Canadian Imperial Bank of Commerce signed an agreement with a group of underwriters led by CIBC Capital Markets for an issue of 10 million preferred shares.

The Basel III-compliant series 51 noncumulative rate reset class A preferred shares priced at C$25 apiece. The Toronto-based company expects to raise gross proceeds of C$250 million from the share sale.

The underwriters were given an option to buy up to an additional 2 million shares at the same offering price, exercisable at any time up to two days before closing. The total gross proceeds of the financing will be C$300 million if the underwriters' option is fully exercised.

The offering is expected to close June 4. CIBC expects to use the net proceeds for general purposes.

The shares will yield 5.15% per year, payable quarterly, for an initial period ending July 31, 2024. On July 31, 2024, and on July 31 every five years thereafter, the dividend rate will reset to be equal to the then-current five-year Government of Canada bond yield plus 3.62%.

CIBC may redeem all or any part of the then outstanding shares at par on July 31, 2024, and on July 31 every five years thereafter.

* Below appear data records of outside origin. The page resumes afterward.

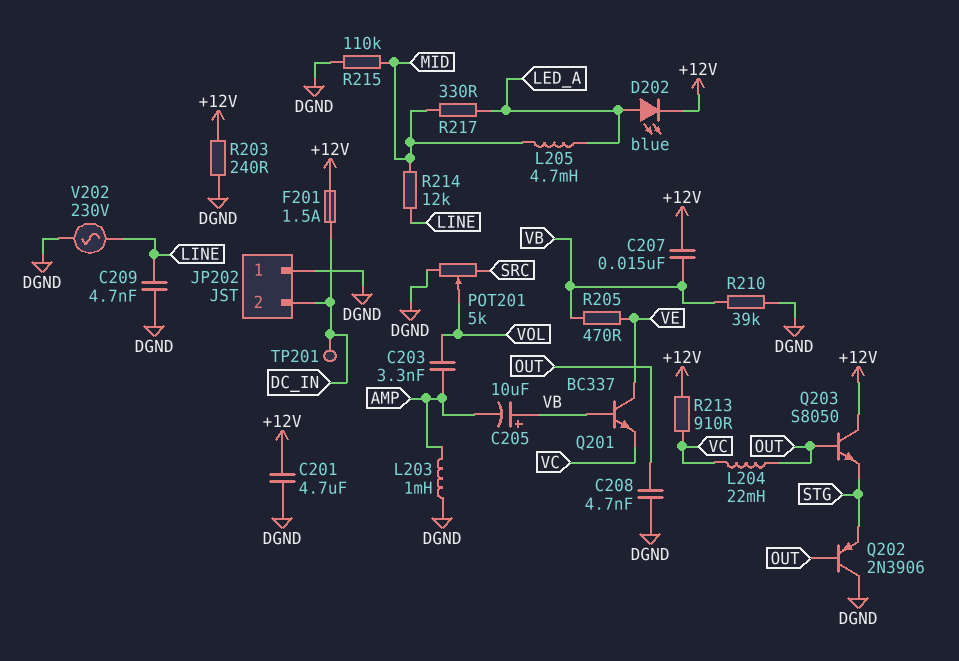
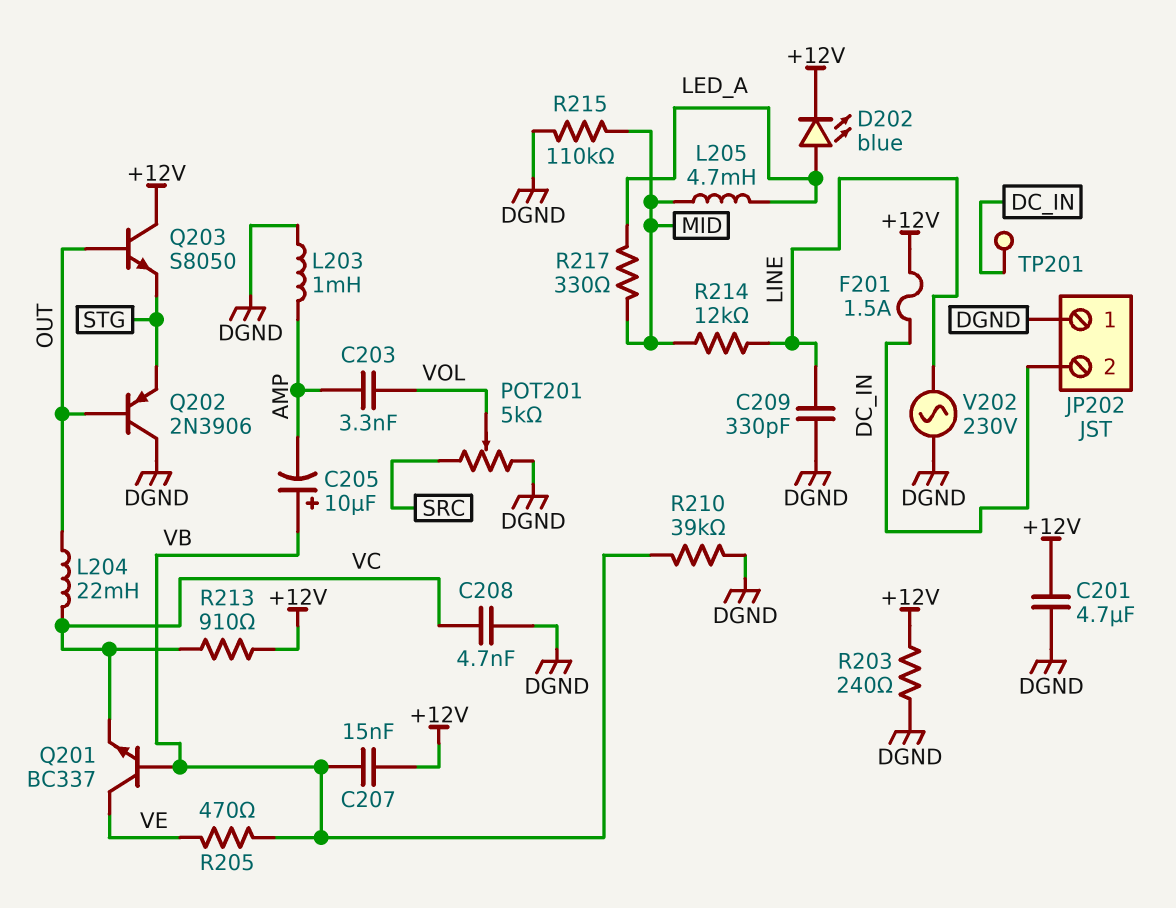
C208: 4.7nF (DGND, OUT) -> 4.7nF (DGND, VC)
C209: 4.7nF (DGND, LINE) -> 330pF (DGND, LINE)

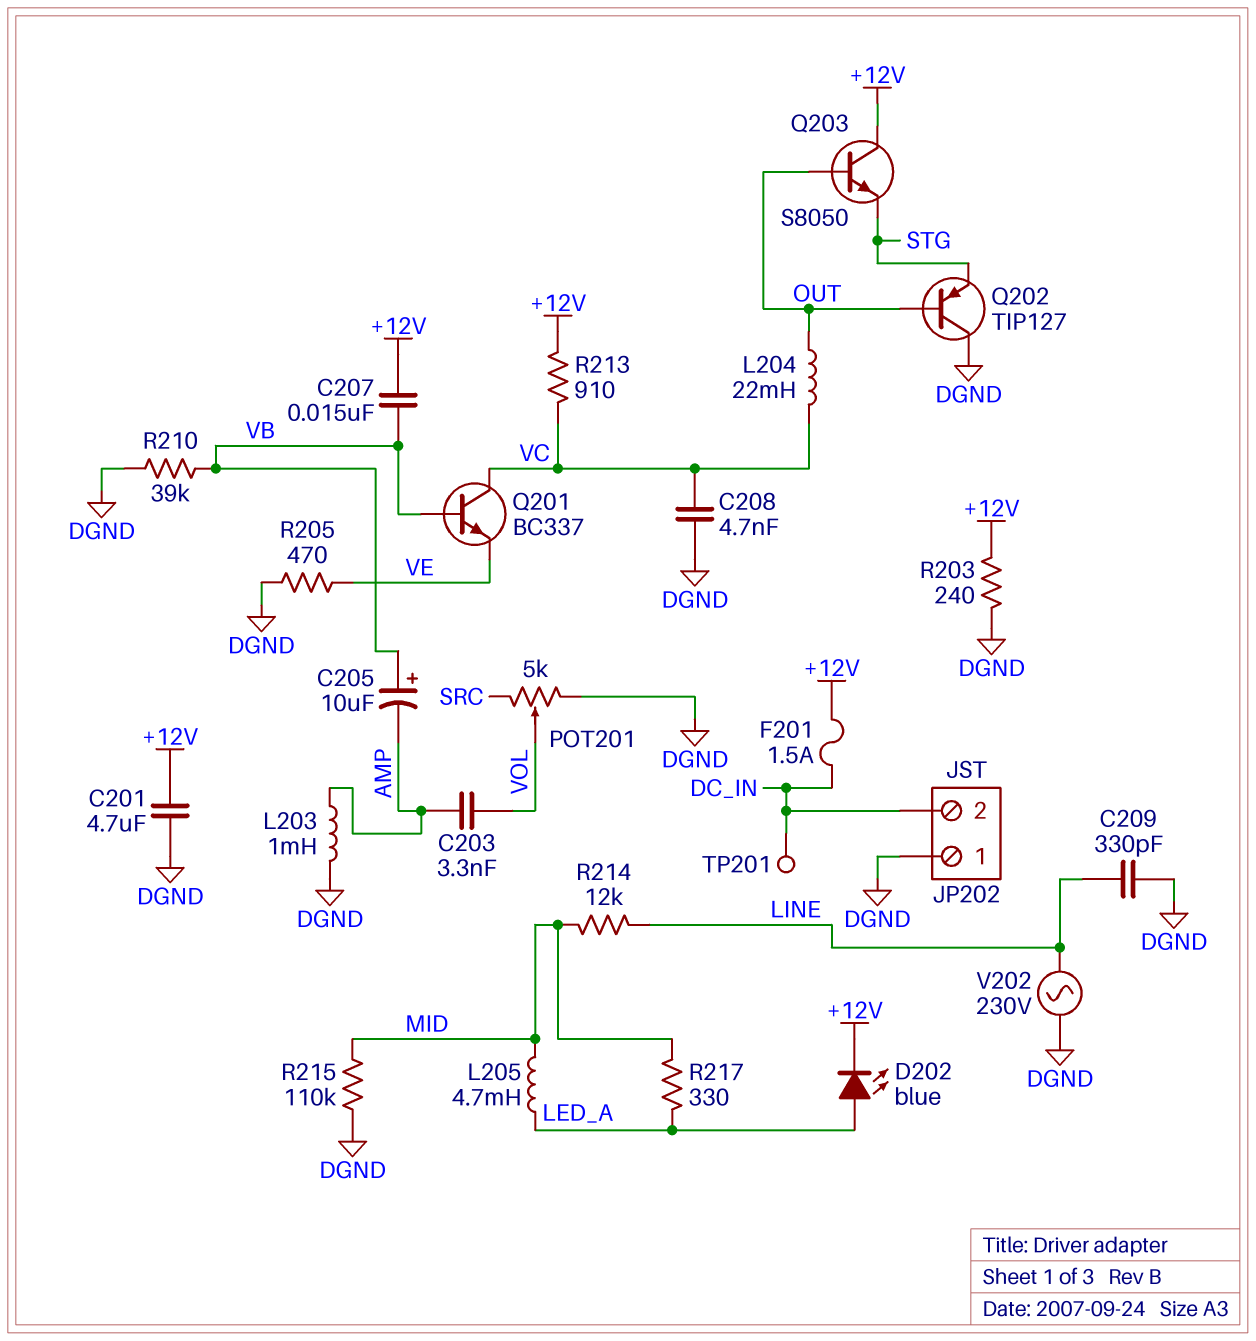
Q201: NPN BC337 (B VB, C VE, E VC) -> NPN BC337 (B VB, C VC, E VE)
Q202: PNP 2N3906 (B OUT, C DGND, E STG) -> PNP TIP127 (B OUT, C DGND, E STG)
R205: 470 (VB, VE) -> 470 (DGND, VE)

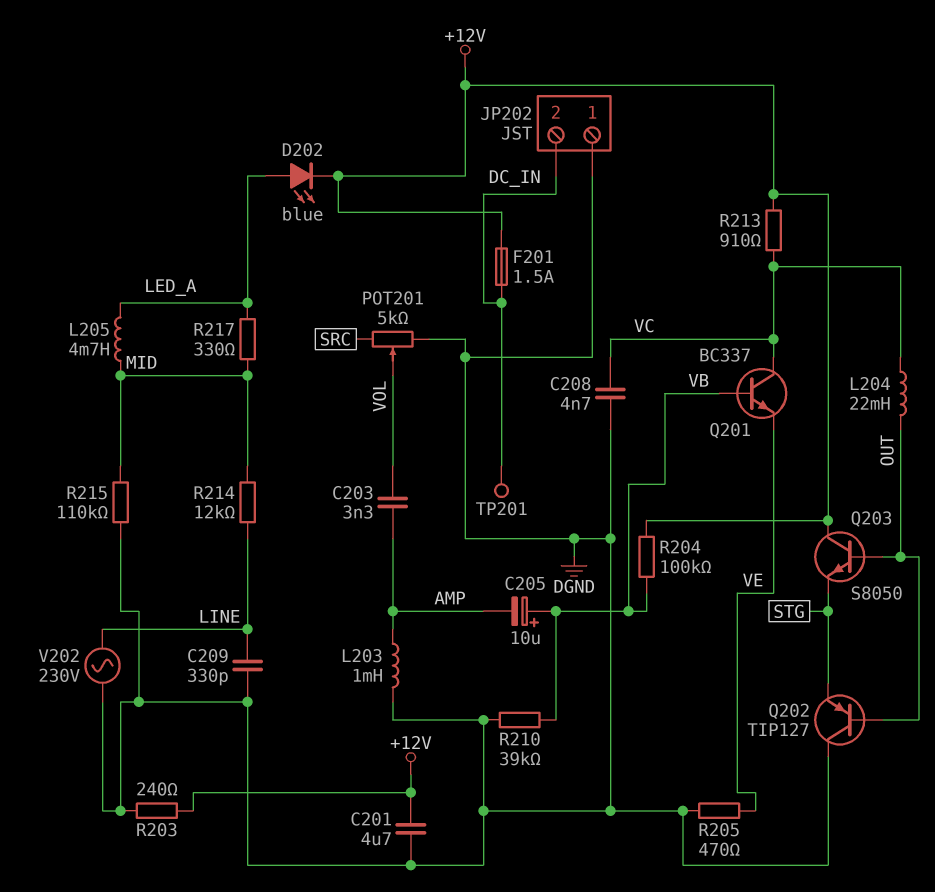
C207: 15nF (+12V, VB) -> none
R204: none -> 100k (+12V, VB)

Holders of the shares will have the right to convert their shares into series 52 noncumulative floating-rate class A preferred shares, subject to certain conditions, on July 31, 2024, and on July 31 every five years thereafter. Such holders will be entitled to receive a quarterly floating-rate dividend equal to the three-month Government of Canada Treasury Bill yield plus 3.62%. They may convert their series 52 shares into series 51 shares, subject to certain conditions, on July 31, 2029, and on July 31 every five years thereafter.